Tx to everyone for comments.

Melinda Romanoff

To save you some time on R & R, take, on their good faith, that they have their data down cold, and read the last 96 pages on the US Credit contraction.

You will thank me for this later.

I understand what you were trying to convey, and here's what I was trying to counter. The manufacture of goods in China, where the costs of doing so, including shipping, was less than a penny per dollar cost here, also imported deflationary pressures on other aspects of the US economy. It was like opening a 30,000 sq ft facility that makes horseshoes, upriver from a blacksmith shop. That blacksmith had better drop his prices to stay relevant, or just become a service provider of installations.

That's just part of it. Nothing's as simple as just one aspect.

Cecil Turner

Okay, read through Ritholtz's ten questions, and I want my time back. He starts out with typical claims of how fair-minded he is, then delves into leftist ad hom ("reality based" "wingnut" etc.), which probably makes the trolls happy, lambasts the GOPers for blaming the crisis on government and GSEs, and then strives to prove his point.

Problem is, he immediately shores up the "blame government" position, as the majority of his points do exactly that. Fully half do this directly, lamenting purely government acts: 1, FED interest rates; 3, Commodities Futures Modernization Act of 2000; 4, Bear Stearns exemption; 5, repeal of Glass Steagall; and 9, lapse of Anti-Predatory Lending (APL) laws. The others do little to advance his case. Two (6 and 7) are essentially the same, citing the lending standards of non-bank lenders and their business model of securitizing subprimes through "wall street" (no mention that the prime "securitizers" were FM/FM). Finally, he's got the "global housing" point discussed above (8), one valid issue on credit ratings agencies (2), and a red herring about personal liability (10).

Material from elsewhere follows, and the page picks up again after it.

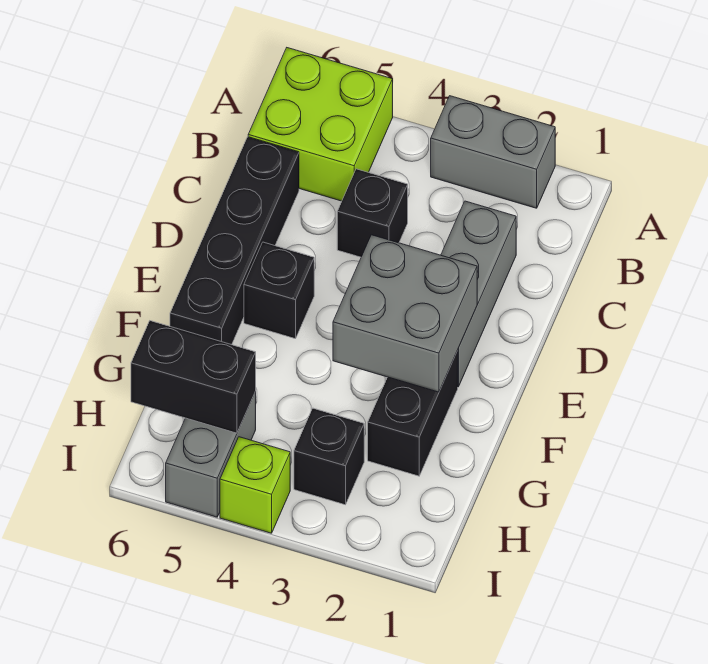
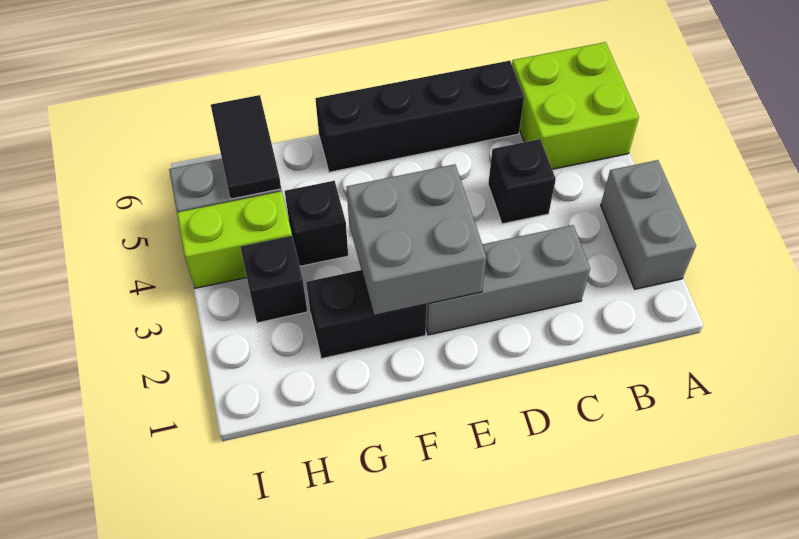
black brick E5 level 1 -> black brick G4 level 1
black brick H5:H6 level 2 -> black tile H5:H6 level 2
lime brick I4 level 1 -> lime brick H4:I4 level 1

His conclusion says the concept is rather simple, and I have to agree. Because if that's the best counterarguemnt . . .

Army of Davids

Thomas Sowell has done some good work on the "Housing Boom and Bust"...highly recommend.

Agree w/ Melinda.."Nothing's as simple as just one aspect".

GSEs aren't just one aspect. But they are a good place to start.

Technology advances ...As well as a global labor arbitrage..is a dis-inflationary secular wind that the Fed is constantly trying to balance. Then there is the credit contraction as well. Though we seem to be seeing a flattening in that of late.

Worth keeping in mind when reading Reinhart and Rogoff as they look at history.

The Fed has one monster of a job on it's hands. These are times the world has never seen.